In the 2009 NAB Cup, Maxwell was controversially cited by the AFL tribunal for a shirtfront on West Coast's Patrick McGinnity which broke McGinnity's jaw. The incident caused significant controversy. Collingwood launched a successful appeal, one of only two (the other being Melbourne's Jack Viney in 2014) in the history of the 2005-14 incarnation of the AFL tribunal and the decision was overturned.

He was suspended in Round 3 of the AFL season for an incident involving Steve Johnson of the Geelong Cats, causing some media commentators to cast doubts on his choice as club captain.

Maxwell was selected in the 2009 All-Australian side on the half back flank.

On 2 October 2010, Maxwell captained Collingwood to its first AFL premiership in 20 years; the first since the 1990 premiership victory. The win came about in semi-controversial style, with the first Grand Final ending in a draw one week earlier. Maxwell declared the situation an "absolute joke" in an interview with Matthew Richardson immediately post-game. Collingwood won the replay 16.12(108) to St Kilda 7.10(52), giving his side their 15th Premiership.

=== Retirement ===
Maxwell announced his retirement at a press conference at Westpac Centre on 16 July 2014 following results of a long term ankle injury suffered the week before in the Round 17, 2014 clash with Essendon.

In November 2014, Maxwell joined NRL club Melbourne Storm as the club's Leadership Development Coach.
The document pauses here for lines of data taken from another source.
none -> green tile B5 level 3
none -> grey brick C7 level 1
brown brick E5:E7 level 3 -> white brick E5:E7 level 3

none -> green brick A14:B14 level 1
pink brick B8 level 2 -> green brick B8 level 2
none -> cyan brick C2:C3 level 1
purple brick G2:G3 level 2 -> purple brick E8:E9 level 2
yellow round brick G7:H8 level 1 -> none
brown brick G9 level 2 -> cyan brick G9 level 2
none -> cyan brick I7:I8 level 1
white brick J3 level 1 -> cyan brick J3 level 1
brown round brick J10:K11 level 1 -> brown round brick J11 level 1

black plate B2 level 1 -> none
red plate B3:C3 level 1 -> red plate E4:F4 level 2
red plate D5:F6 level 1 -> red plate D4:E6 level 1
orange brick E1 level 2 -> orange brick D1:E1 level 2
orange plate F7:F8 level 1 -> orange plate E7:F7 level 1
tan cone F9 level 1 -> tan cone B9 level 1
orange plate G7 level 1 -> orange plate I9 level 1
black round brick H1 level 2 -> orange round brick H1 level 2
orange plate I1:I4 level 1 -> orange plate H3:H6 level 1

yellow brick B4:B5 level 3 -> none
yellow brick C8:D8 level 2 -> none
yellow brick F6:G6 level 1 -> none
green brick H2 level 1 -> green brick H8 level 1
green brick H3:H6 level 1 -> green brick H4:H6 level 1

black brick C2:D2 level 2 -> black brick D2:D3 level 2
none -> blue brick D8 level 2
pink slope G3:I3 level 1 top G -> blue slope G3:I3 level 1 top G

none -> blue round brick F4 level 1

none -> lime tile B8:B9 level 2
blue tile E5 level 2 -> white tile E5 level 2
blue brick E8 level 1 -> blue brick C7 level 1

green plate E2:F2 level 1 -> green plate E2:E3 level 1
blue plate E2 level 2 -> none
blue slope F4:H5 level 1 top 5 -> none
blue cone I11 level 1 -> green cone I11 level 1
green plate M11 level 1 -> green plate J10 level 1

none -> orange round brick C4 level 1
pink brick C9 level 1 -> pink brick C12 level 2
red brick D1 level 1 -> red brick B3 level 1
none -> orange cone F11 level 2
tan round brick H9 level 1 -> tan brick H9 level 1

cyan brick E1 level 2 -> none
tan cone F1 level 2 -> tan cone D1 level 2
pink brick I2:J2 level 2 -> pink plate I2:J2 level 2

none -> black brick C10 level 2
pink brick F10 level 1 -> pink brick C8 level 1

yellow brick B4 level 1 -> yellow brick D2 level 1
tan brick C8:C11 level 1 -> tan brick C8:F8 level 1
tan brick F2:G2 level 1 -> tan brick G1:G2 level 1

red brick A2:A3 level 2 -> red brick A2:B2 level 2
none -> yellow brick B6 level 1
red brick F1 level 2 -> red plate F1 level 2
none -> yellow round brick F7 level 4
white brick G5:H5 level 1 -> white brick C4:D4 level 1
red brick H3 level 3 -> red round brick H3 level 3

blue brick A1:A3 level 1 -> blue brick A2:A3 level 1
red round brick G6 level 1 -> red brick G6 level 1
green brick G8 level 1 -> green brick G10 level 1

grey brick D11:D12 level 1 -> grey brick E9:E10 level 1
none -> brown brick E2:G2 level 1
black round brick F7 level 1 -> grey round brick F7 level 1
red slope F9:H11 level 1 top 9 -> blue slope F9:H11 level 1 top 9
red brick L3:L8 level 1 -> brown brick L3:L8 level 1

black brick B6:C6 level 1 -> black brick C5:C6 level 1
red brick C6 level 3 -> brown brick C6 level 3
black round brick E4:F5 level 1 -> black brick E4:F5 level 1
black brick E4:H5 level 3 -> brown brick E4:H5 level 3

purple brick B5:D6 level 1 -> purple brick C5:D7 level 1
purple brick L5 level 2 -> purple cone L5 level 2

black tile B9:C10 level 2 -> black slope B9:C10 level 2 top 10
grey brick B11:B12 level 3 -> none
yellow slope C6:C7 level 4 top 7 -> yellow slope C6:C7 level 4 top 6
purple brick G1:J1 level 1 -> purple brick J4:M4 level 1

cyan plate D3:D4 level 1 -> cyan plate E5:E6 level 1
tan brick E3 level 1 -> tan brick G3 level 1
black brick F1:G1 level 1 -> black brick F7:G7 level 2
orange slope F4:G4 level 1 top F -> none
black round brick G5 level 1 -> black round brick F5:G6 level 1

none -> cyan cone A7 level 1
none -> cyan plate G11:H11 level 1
The role saw Maxwell work at the club for one day a week overseeing Storm's Emerging Leadership program and developing the off-field preparation and skills of the younger players in the NRL squad. Maxwell also assisted Head Coach Craig Bellamy in working with the senior leadership group. 1 year later in November 2015, he joined AFL club Greater Western Sydney Giants, as part of the club's leadership program. In 2017 Maxwell returned to Collingwood as a Club Runner and Bench Assistant. In 2018, Maxwell joined BBL Team, the Melbourne Stars to observe and provide advice on the club's leadership program.

==Statistics==

Season: Team; No.; Games; Totals; Averages (per game)
G: B; K; H; D; M; T; G; B; K; H; D; M; T
2004: Collingwood; 43; 10; 0; 0; 36; 53; 89; 31; 14; 0.0; 0.0; 3.6; 5.3; 8.9; 3.1; 1.4
2005: Collingwood; 27; 20; 6; 6; 138; 101; 239; 80; 43; 0.3; 0.3; 6.9; 5.1; 12.0; 4.0; 2.2
2006: Collingwood; 27; 17; 2; 0; 86; 112; 198; 72; 32; 0.1; 0.0; 5.1; 6.6; 11.6; 4.2; 1.9
2007: Collingwood; 27; 25; 8; 5; 146; 137; 283; 98; 98; 0.3; 0.2; 5.8; 5.5; 11.3; 3.9; 3.9
2008: Collingwood; 5; 23; 7; 1; 148; 160; 308; 104; 66; 0.3; 0.0; 6.4; 7.0; 13.4; 4.5; 2.9
2009: Collingwood; 5; 23; 3; 2; 205; 206; 411; 146; 59; 0.1; 0.1; 8.9; 9.0; 17.9; 6.3; 2.6
2010: Collingwood; 5; 22; 0; 3; 186; 153; 339; 121; 60; 0.0; 0.1; 8.5; 7.0; 15.4; 5.5; 2.7
2011: Collingwood; 5; 19; 0; 2; 151; 100; 251; 73; 59; 0.0; 0.1; 7.9; 5.3; 13.2; 3.8; 3.1
2012: Collingwood; 5; 20; 2; 0; 168; 123; 291; 93; 58; 0.1; 0.0; 8.4; 6.2; 14.6; 4.7; 2.9
2013: Collingwood; 5; 19; 1; 0; 149; 136; 285; 88; 70; 0.1; 0.0; 7.8; 7.2; 15.0; 4.6; 3.7
2014: Collingwood; 5; 10; 0; 0; 78; 57; 135; 44; 28; 0.0; 0.0; 7.8; 5.7; 13.5; 4.4; 2.8
Career: 208; 29; 19; 1491; 1338; 2829; 950; 587; 0.1; 0.1; 7.2; 6.4; 13.6; 4.6; 2.8

== Personal life ==

Maxwell married Erin in 2009 in Byron Bay. The couple have three children.